In many cases, digital applications are designed to be addictive, so below are a few tips that will help you distance yourself from the digital world. Taking these small steps today will pay off in the long run, even if they don’t seem easy at first. (Once again, I am not a mental health expert – these are just practical tips that are easy enough to follow.)  

  1. Turn off push notifications – Every time a notification goes off, your brain releases a small dose of dopamine which makes you emotionally dependent on your phone. Try turning them off once in a while and if someone needs you urgently, they’ll call you!  
  2. Track the time you spend online – You may spend more time online that you realise, so tracking that time is the first step in understanding what needs to change. Take note of how much time you’re spending on different activities (i.e., scrolling through social media feeds), and set goals for reducing the time spent on them.  
  3. Find new activities – How about using your time to learn something new or develop a new, healthy habit that doesn’t require your phone? If you love animals, you could volunteer at an animal shelter. You could take some cooking classes, dance classes, or start going for regular walks. Just make sure you are solely doing these activities for your enjoyment and not turning it into a TikTok – you don’t need to record everything you do.
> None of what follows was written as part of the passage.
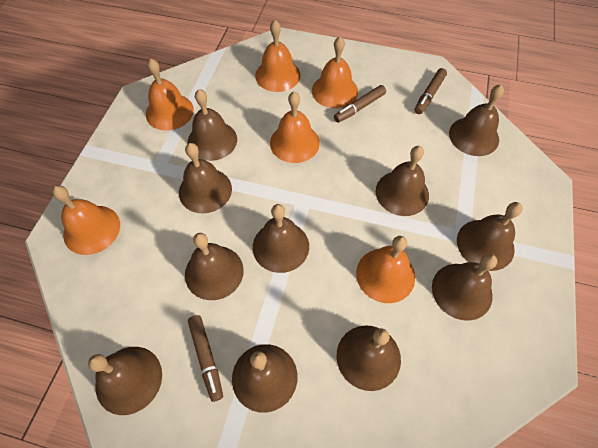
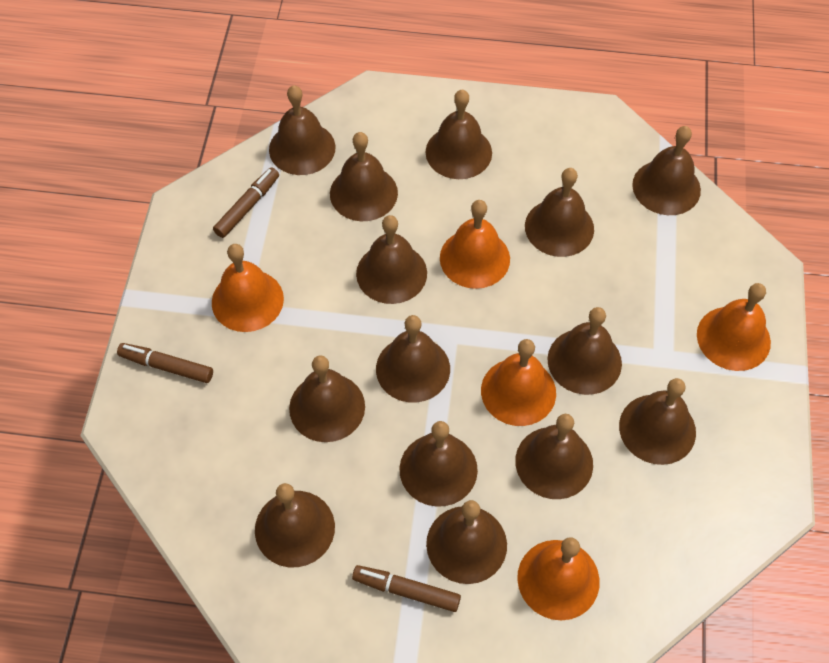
brown bell: 11 -> 14
orange bell: 6 -> 5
  4. No Devices – You do not have to go cold turkey when it comes to technology. Instead, you can start by restricting your device usage. For example, decide not to use devices while you are eating, or ban any devices from your bedroom and only use them in your dedicated workspace. (Whatever restrictions you set for yourself, make sure you follow them.)
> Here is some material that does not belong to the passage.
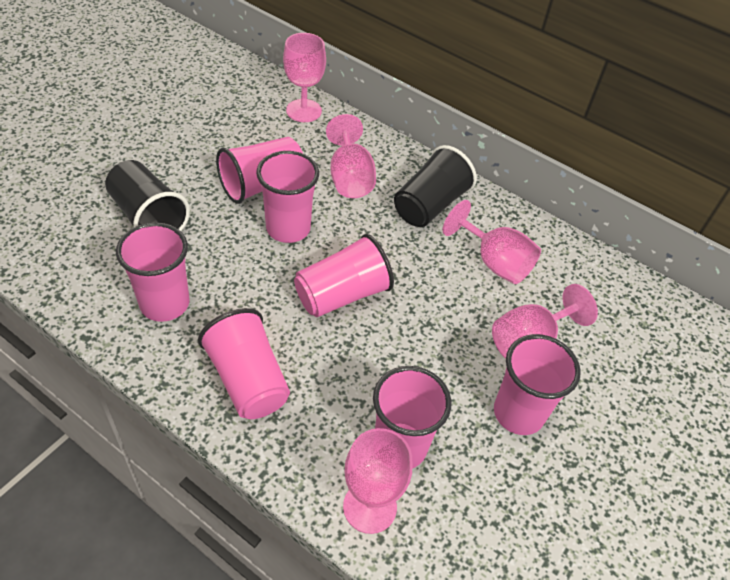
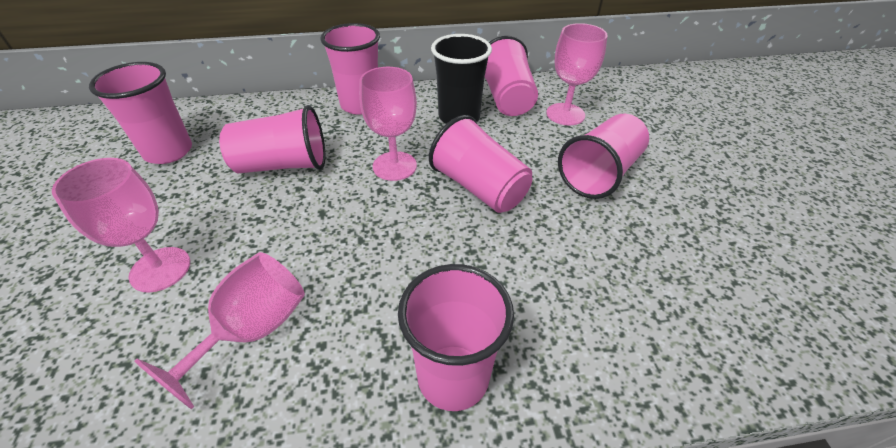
black cup: 2 -> 1
pink goblet: 5 -> 4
  5. Socialise – Loneliness is one of the root causes of digital addiction and the pandemic has not helped in this regard. Socialising may seem difficult at times, especially for people who have relocated to a new area and don’t know where to start. With that said, there’s always a way to meet new people and ironically, this is one benefit of the digital world. Just make sure that if you use any apps to find social events, you don’t get sucked back into scrolling through social media feeds and breaking the restrictions you set for yourself.  
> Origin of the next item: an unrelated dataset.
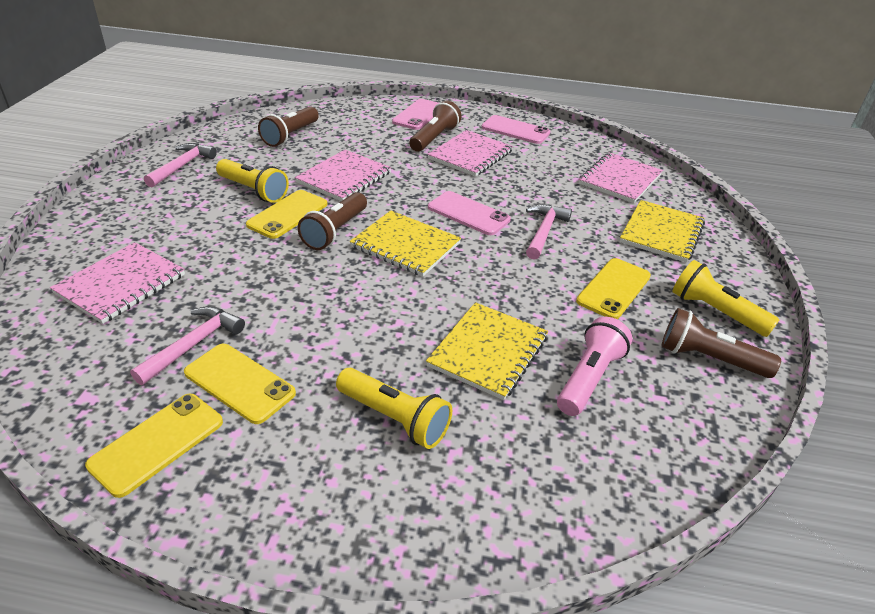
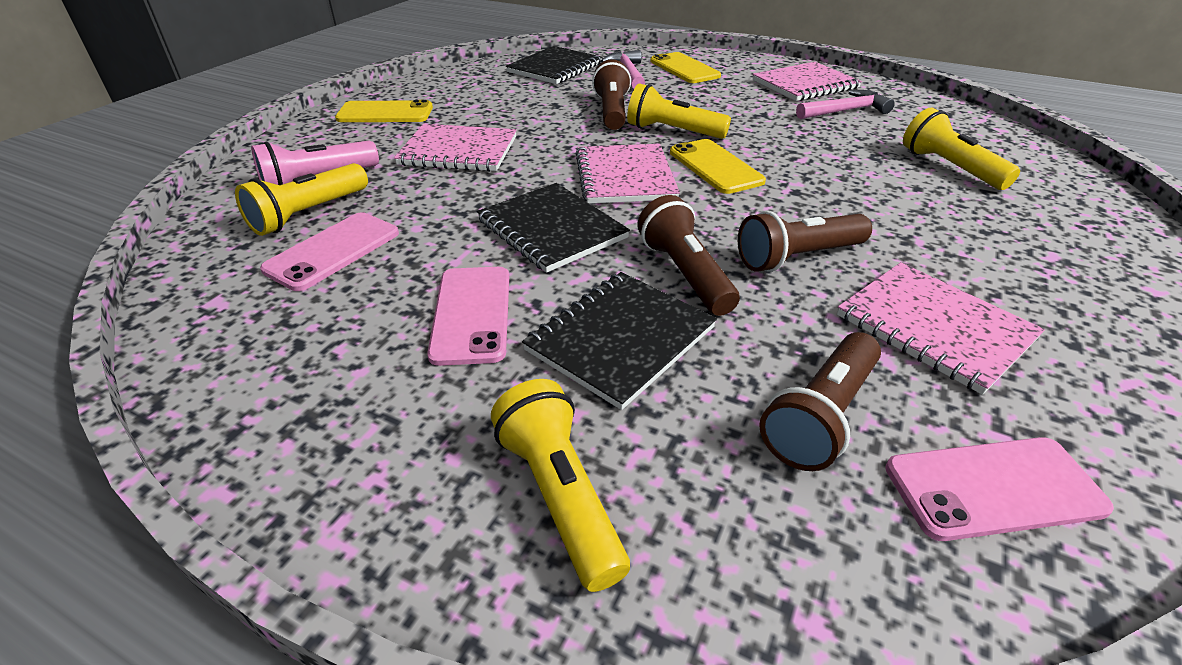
black notebook: 0 -> 3
pink hammer: 3 -> 2
yellow flashlight: 3 -> 4
yellow notebook: 3 -> 0
yellow phone: 4 -> 3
It’s high time that we take a step back and reconsider our usage of digital platforms. We are becoming increasingly dependent on social media and technology in general, and I’m sure it’s not going to end well if we don’t each take steps to control our usage.  

In my opinion, spreading awareness is a necessity but it’s just the first step towards improving mental health – we need to look for solutions and actionable steps that we can take, and we need to do so now.  

In addition, mental health treatment is not easily accessible to the public in many cases, so it’s important to focus on prevention as much as cure by implementing steps to bring balance into our lives. This can involve socialising in person and enjoying the wealth of healthy activities that existed before the internet. Of course, the digital world has its place – especially for us as marketers – but we all need to maintain a balance for the greater good.